Shawn was a naturalised US citizen – he was Canadian by birth. Perhaps because he was an immigrant, “he really believed in the power of American leadership and America’s unique role in the world” said Derek Chollet, his former boss in the Obama White House.
In 2007, Shawn was a founding member of the Center for a New American Security (CNAS) in Washington DC. Joining others from the venerable Center for Strategic and International Studies, he, along with his colleagues, sought to develop defence and foreign policy that was forward thinking and, as importantly, practical.
Shawn had his first chance to apply his ideas when he joined the Obama administration in 2009. Starting in the Pentagon, he wrote a good portion of the 2010 Quadrilateral Defense Review – a congressionally-mandated study on US Defense objectives and threats to national security. Later joining the White House National Security Council, Shawn was a major architect of the 2011 announcement to rotate US marines through Darwin.
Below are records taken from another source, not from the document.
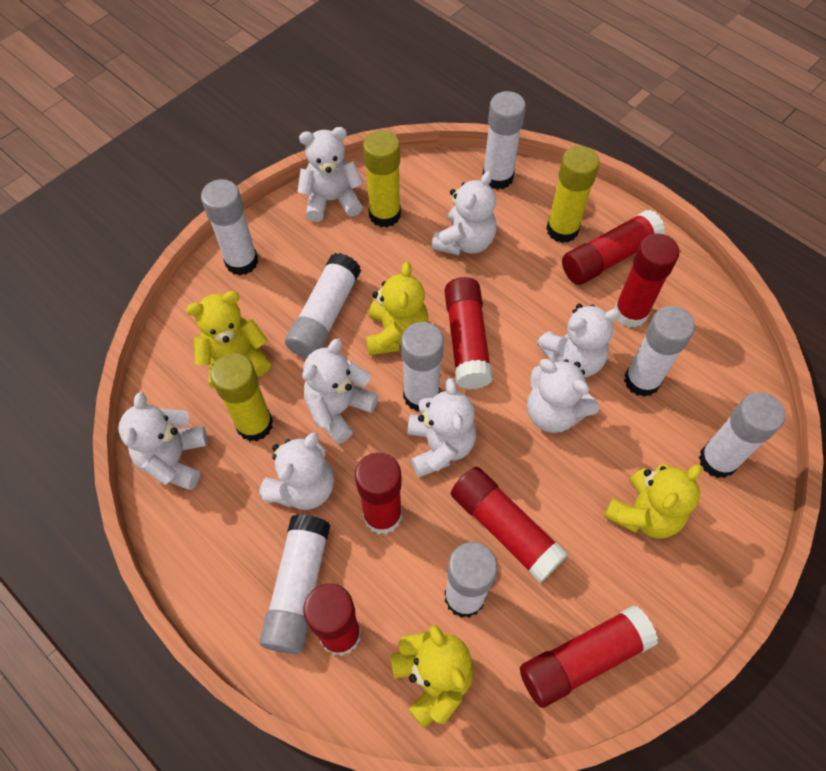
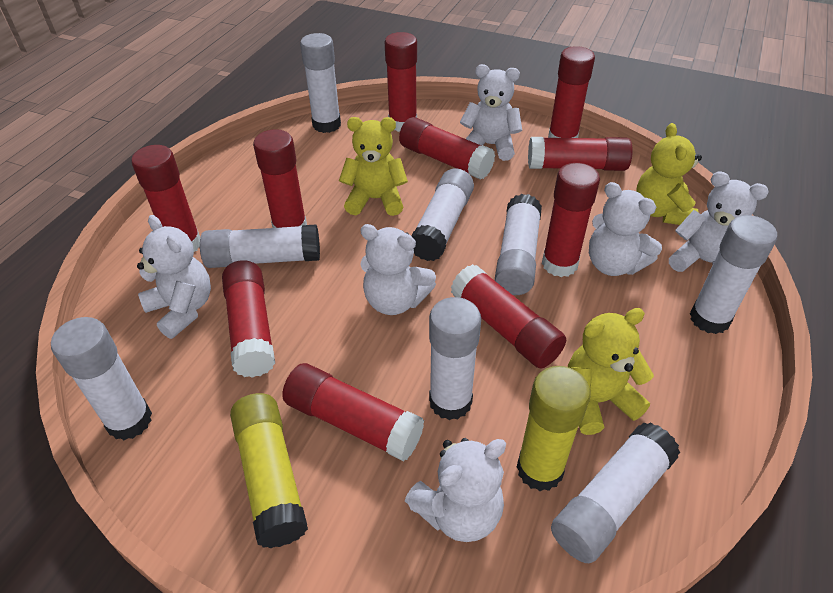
red glue stick: 7 -> 10
white teddy bear: 8 -> 6
yellow glue stick: 3 -> 2
yellow teddy bear: 4 -> 3

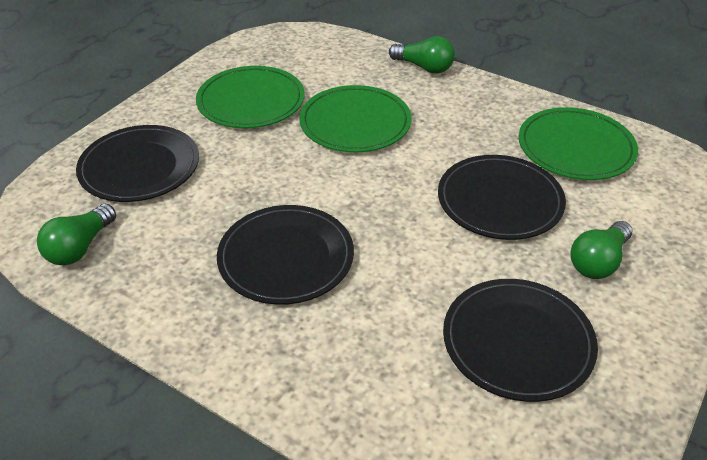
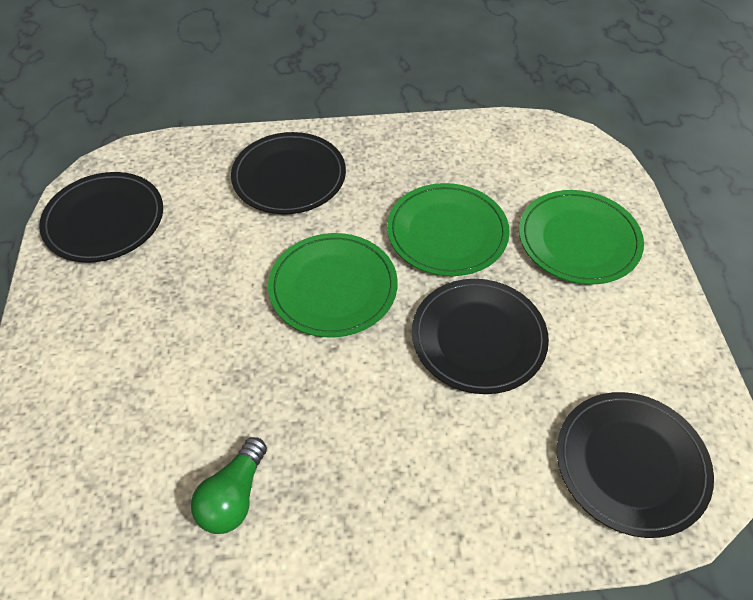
green light bulb: 3 -> 1

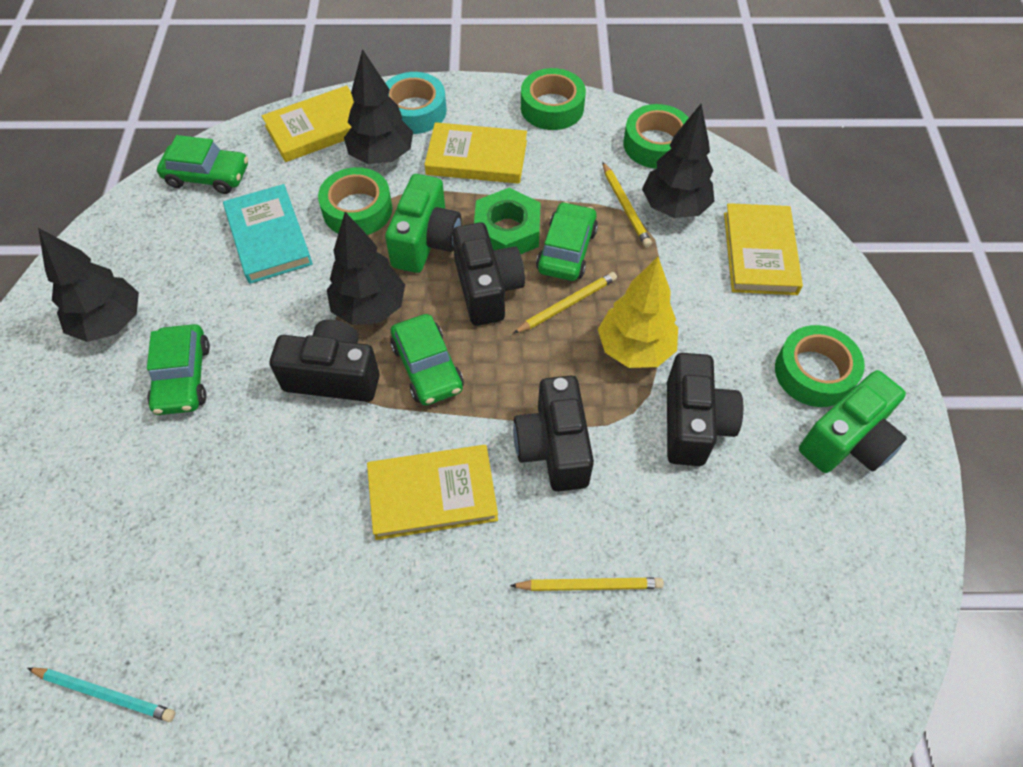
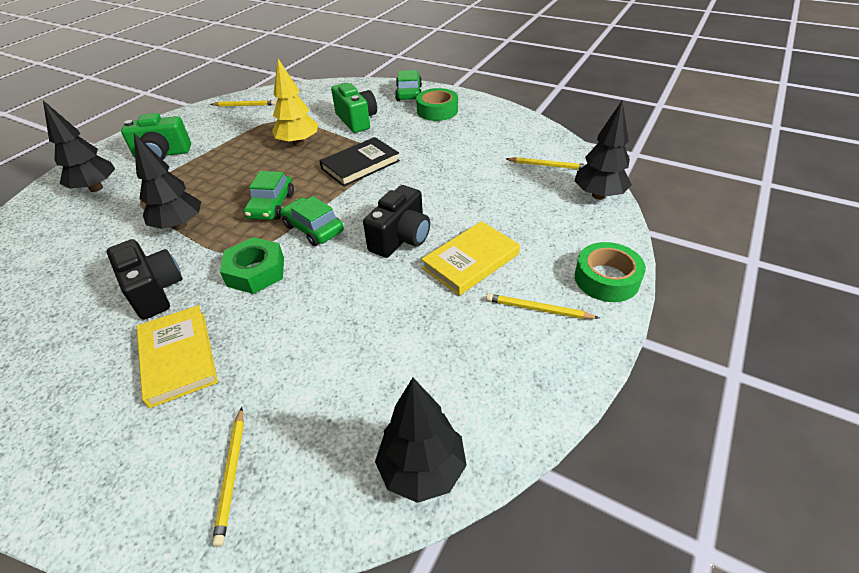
black book: 0 -> 1
black camera: 4 -> 2
green car: 4 -> 3
green tape: 4 -> 2
turquoise book: 1 -> 0
turquoise pencil: 1 -> 0
turquoise tape: 1 -> 0
yellow book: 4 -> 2
yellow pencil: 3 -> 4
On leaving the administration in 2012, he could easily have joined the defence industry or a major consultancy. Instead, he returned to and remained at CNAS.
To the end, Shawn was driven to adapt the US military to rapid changes in both technology and geopolitics. Work in this space included the widely-read Foreign Policy article “Ctrl+Alt+Delete”. But a more lasting legacy will be his role in the “third-offset strategy” – a series of strategies announced in 2014 designed to sustain US military-technological advantage (I recommend reading a well-researched piece on this by Brendan Thomas-Noone).
Personally, Shawn was and remains influential. When I was an intern at CNAS, I was parked right outside his office. Everyday, no matter how tough his work or long his hours, he would always come to check on me. We would talk about my career, family, books and movies. Ongoing were his jabs at me for being Australian – I would fire back by saying he was really a Canadian.
It was these interactions, and others at CNAS, that showed me what it meant to be a leader and public servant: presence, dedication, self-awareness, grit, openness to new ideas, a wicked sense of humour and a genuine investment in one's colleagues and mentees. Since leaving, I’ve tried to live these values at the USSC (when I supervised interns myself) and now in the Australian Public Service.
The loss of Shawn Brimley is a loss for Australia. The eulogies and outpouring on social media from the US national security community is a testament to his tragically brief but important impact. But Shawn was also a thoroughly decent man. The world is a lesser place without him.
He is survived by his wife Marjorie and his three children; Claire, age 8; Austin, age 6; and Tommy, age 3.